Yeah, everyone's sort of dressed up.
Yeah, yeah, totally.
Wow.
So some of the press at the time, this was from the Associated Press said,
probably for the first time in his career, Disney disappointed thousands of youngsters.
And for years to come, Disneyland workers referred to opening day as Black Sunday.
Wow.
During Walt's lifetime, they didn't count it as an official day of Disneyland.
The official opening was always seen as the day after,
but now after he died and they've sort of moved on from that,
they see that as the opening day.
So they have their anniversary on the whatever day.
I wonder how they recovered to open again the next day,
like just restocking all the food,
trying to get the taps working.
Yeah, we've hard, people are working all night.
But at the same time, in my mind, what I'm thinking is
no one has ever been to a proper theme park before.
Do they know how good it usually run?
Do you know what I mean?
Like, they might be like, sure, the asphalt is melting
and there's lines for food, but maybe this is just the norm.
You know what I mean?
There's nothing to compare it to.
Yeah.
In your mind, no one's ever been to a massive theme park before.

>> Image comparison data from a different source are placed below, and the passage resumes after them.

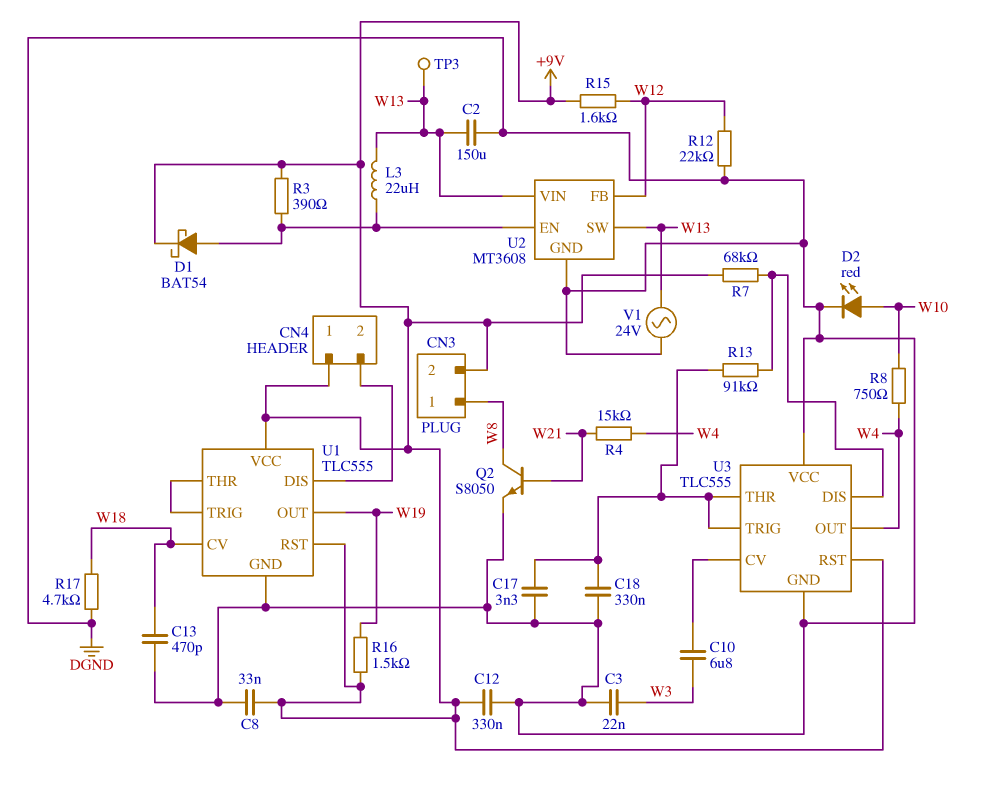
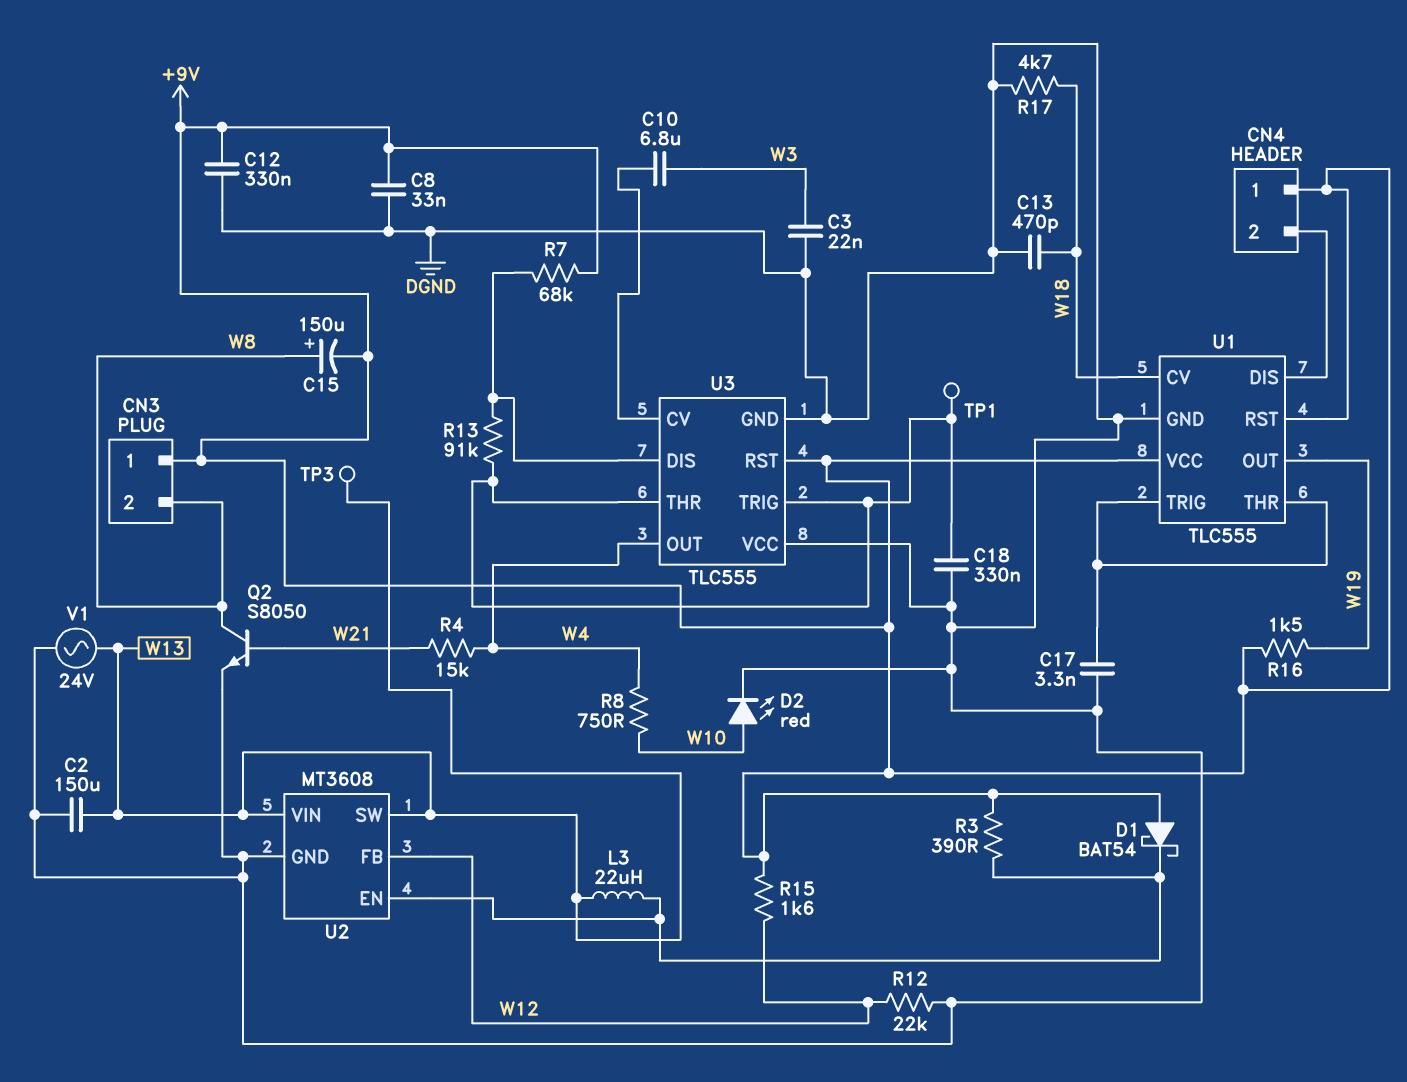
C15: none -> 150uF (plus W8, minus +9V)
C17: 3.3nF (DGND, U3/THR) -> 3.3nF (DGND, U1/THR)
CN3 pin 1: W8 -> +9V
CN3 pin 2: +9V -> W8
D1: schottky BAT54 (A U2/EN, K +9V) -> schottky BAT54 (A +9V, K U2/EN)
TP1: none -> test point (U3/THR)

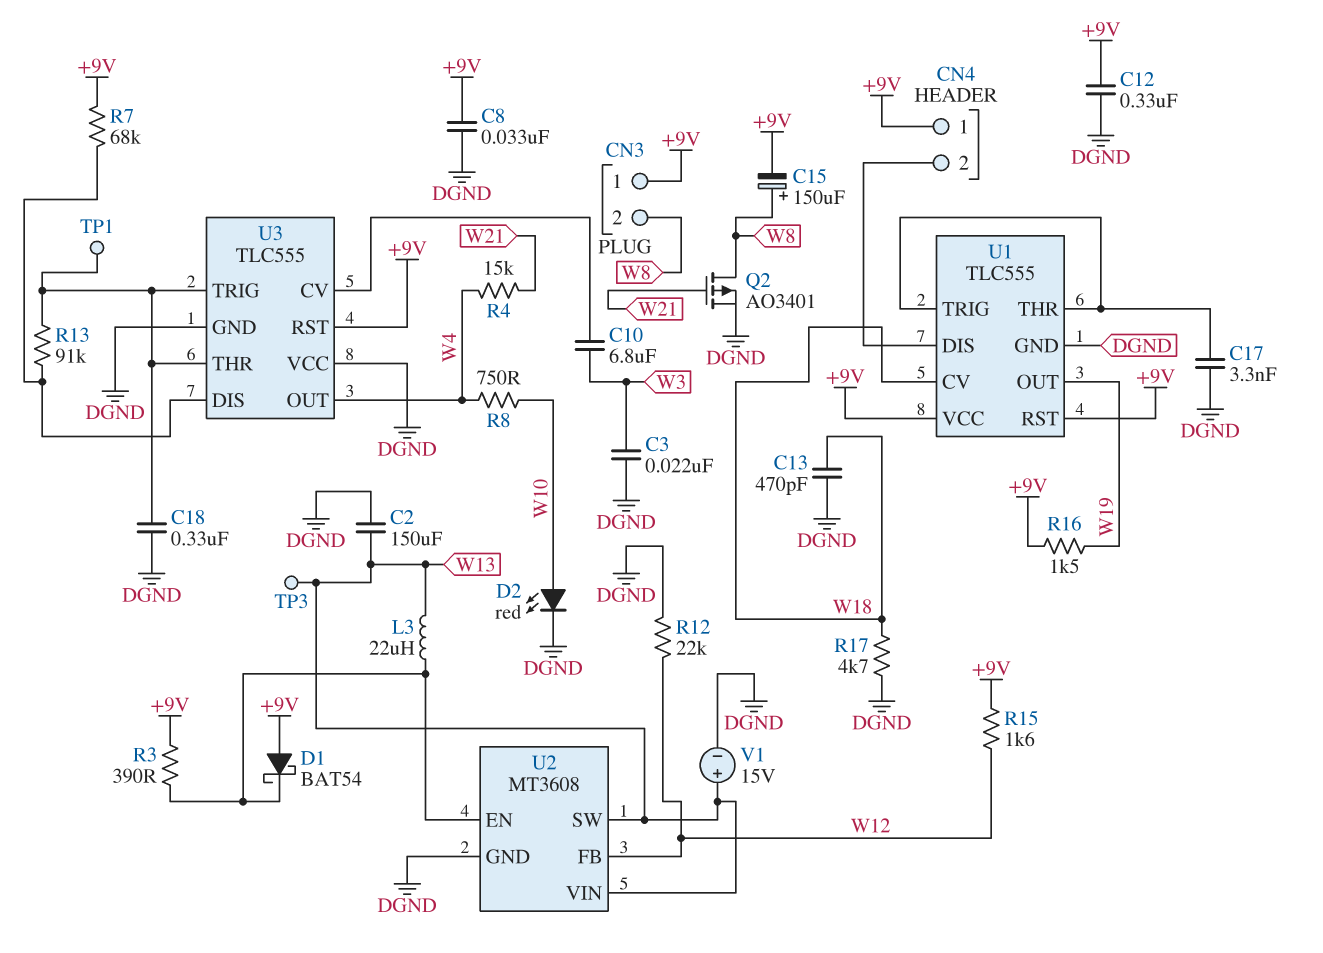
Q2: NPN S8050 (B W21, C W8, E DGND) -> PMOS AO3401 (G W21, D W8, S DGND)
V1: AC 24V (DGND, W13) -> 15V (plus W13, minus DGND)

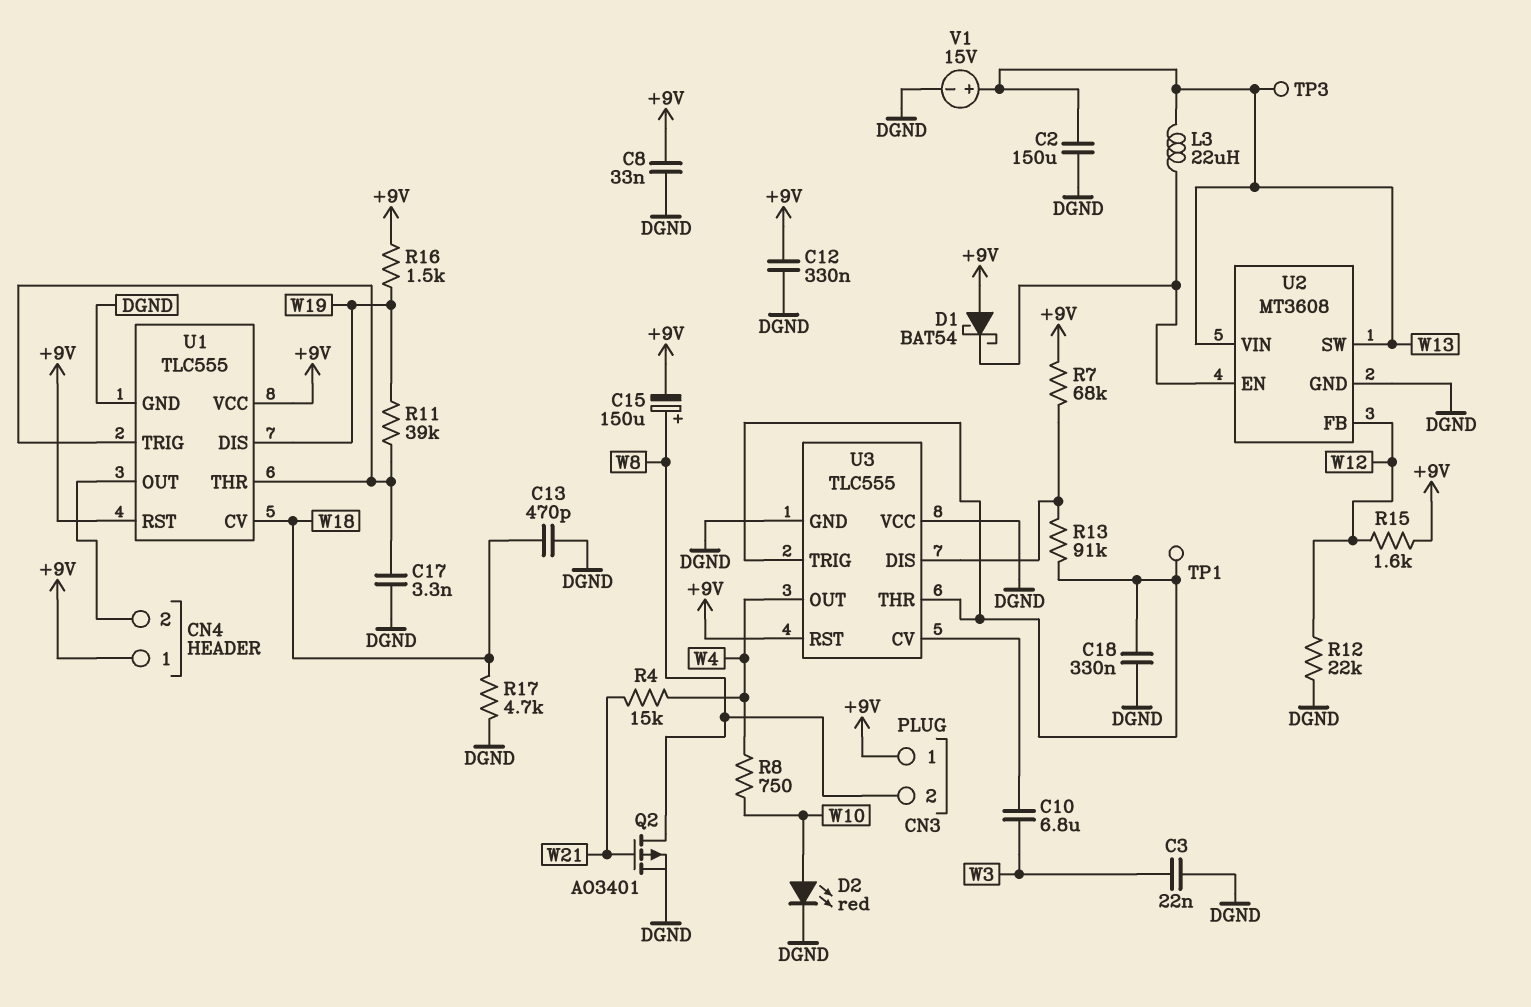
R3: 390 (+9V, U2/EN) -> none
R11: none -> 39k (U1/THR, W19)
U1 pin DIS: CN4/2 -> W19
U1 pin OUT: W19 -> CN4/2

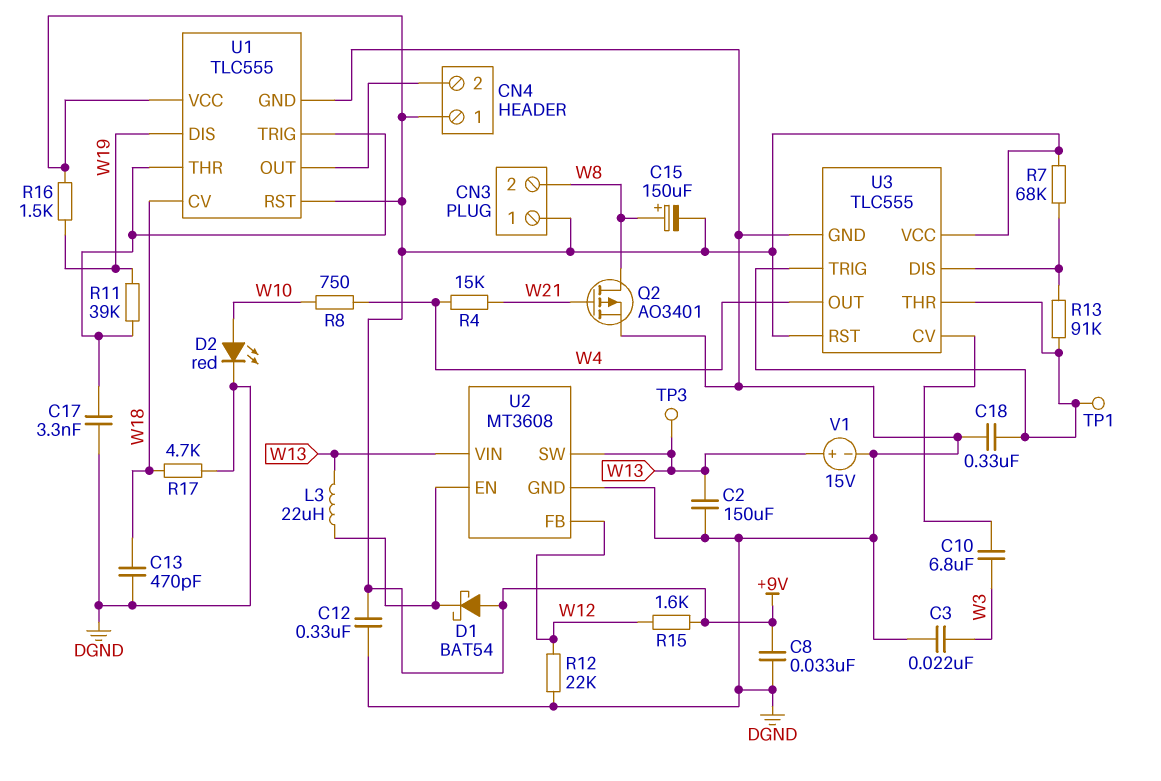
U3 pin VCC: DGND -> +9V

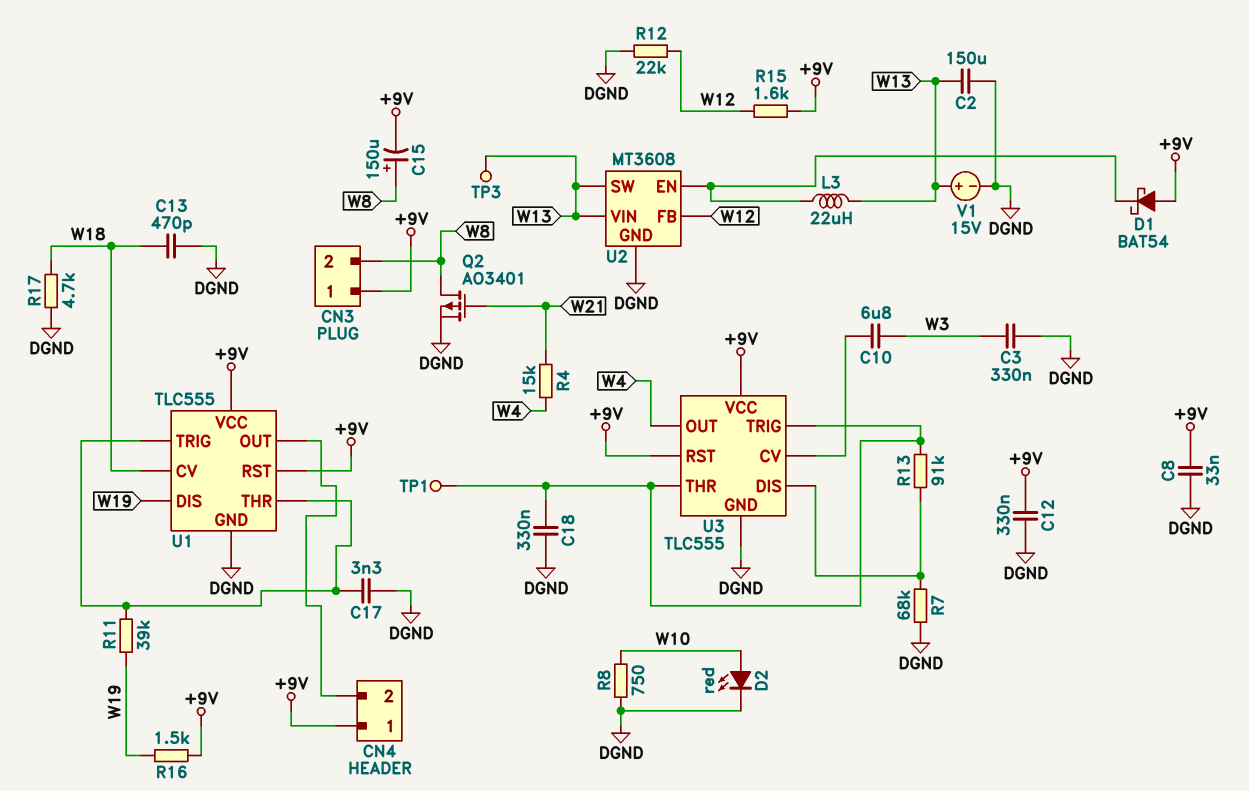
C3: 22nF (DGND, W3) -> 330nF (DGND, W3)
R7: 68k (+9V, U3/DIS) -> 68k (DGND, U3/DIS)
R8: 750 (W4, W10) -> 750 (DGND, W10)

So it still probably seems pretty cool.
Yeah.
In comparison to your boring 1955,
And I mean, I've heard of, I listen to a few interviews with people who were there,
including there was one guy who was just a kid at the time.
And it's like, it's hard to even explain how amazing it was.
Yeah, like it would be amazing, right?
Yeah, it's like, and so another kid at the time was saying they remember seeing Walt Disney there.
Because he was, his plan was to greet a lot of the people at the gates.
22,000.
But yeah, that wasn't possible.
But someone saw him and I was just looking at it was like, they said,
I saw you, I've seen you on the TV.
And then they were like, he just looked like a giant.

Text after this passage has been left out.